Arizona Diamondbacks' Paul Goldschmidt (44) rounds the bases after hitting a two-run home run off Houston Astros relief pitcher Luke Gregerson, as shortstop Marwin Gonzalez stands near second base during the eighth inning of a baseball game, Wednesday, Aug. 16, 2017, in Houston. (AP Photo/Eric Christian Smith)

Rumors that D-backs star first baseman Paul Goldschmidt could be traded have been swirling for the past month.

The Athletic’s Jayson Stark told 98.7 FM Arizona’s Sports Station‘s Bickey and Marotta on Tuesday he believes Goldschmidt will get traded and he expects it will be to one of the American League’s best teams.

“When the dust settles, [Goldschmidt] will get moved,” Stark said. “Talking to these teams, one of them told me that they bet he will get traded.

“If I were a betting man, I would say that Goldschmidt ends up in Houston.
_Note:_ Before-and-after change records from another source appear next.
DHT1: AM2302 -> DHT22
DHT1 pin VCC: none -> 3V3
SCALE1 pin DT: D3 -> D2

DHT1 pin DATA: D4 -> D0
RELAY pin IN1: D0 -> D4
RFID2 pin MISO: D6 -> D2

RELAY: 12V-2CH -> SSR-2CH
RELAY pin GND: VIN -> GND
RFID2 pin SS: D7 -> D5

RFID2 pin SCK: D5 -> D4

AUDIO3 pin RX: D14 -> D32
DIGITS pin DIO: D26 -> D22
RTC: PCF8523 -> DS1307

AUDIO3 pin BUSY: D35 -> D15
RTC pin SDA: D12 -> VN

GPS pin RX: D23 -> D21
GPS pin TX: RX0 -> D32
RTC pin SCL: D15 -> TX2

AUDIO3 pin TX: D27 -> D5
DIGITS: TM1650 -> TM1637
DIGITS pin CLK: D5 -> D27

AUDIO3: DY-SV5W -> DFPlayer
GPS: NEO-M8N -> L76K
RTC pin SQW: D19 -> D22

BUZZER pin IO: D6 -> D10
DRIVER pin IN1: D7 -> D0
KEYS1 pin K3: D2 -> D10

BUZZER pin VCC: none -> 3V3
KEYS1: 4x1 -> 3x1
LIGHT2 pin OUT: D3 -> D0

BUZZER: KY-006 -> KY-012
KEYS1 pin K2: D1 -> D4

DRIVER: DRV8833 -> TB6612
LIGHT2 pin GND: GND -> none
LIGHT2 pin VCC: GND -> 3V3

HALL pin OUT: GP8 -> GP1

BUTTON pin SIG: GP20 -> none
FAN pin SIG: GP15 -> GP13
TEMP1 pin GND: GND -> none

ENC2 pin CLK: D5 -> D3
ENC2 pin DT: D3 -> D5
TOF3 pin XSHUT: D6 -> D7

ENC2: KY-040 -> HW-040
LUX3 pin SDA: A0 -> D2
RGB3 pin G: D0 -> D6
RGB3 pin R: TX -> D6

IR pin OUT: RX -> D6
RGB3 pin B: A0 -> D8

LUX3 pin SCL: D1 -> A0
I think that’s the fit.”

The basis for Goldschmidt’s potential exit revolves around his expiring contract and the D-backs’ likeliness to start a rebuild.

Goldschmidt, 31, and the D-backs exercised a $14.5 million team option in October and 2019 will be the final season he is under team control.

The D-backs, who won 82 games last season compared to 93 in 2017, are also expected to lose stars like pitcher Patrick Corbin and outfielder A.J. Pollock to free agency.

Stark doesn’t expect Arizona to be in a rush to trade Goldschmidt, however.

“Even a great player who is a year away from free agency doesn’t have the value that he used to,” Stark said. “It’s difficult to know what they will get back.

“The sense I get is that they’re not in a hurry.”

If the D-backs do trade Goldschmidt, a three-time MVP finalist who has spent his entire career with the organization, it will likely be the final move that pushes the team into a rebuilding phase.

“If you’re going to trade Goldschmidt, you need to sell it to your fanbase,” Stark said. “I don’t see the scenario where you can re-sign him.

“You can’t trade him for guys in A-ball that won’t be playing for years. It’s tricky to thread that needle.”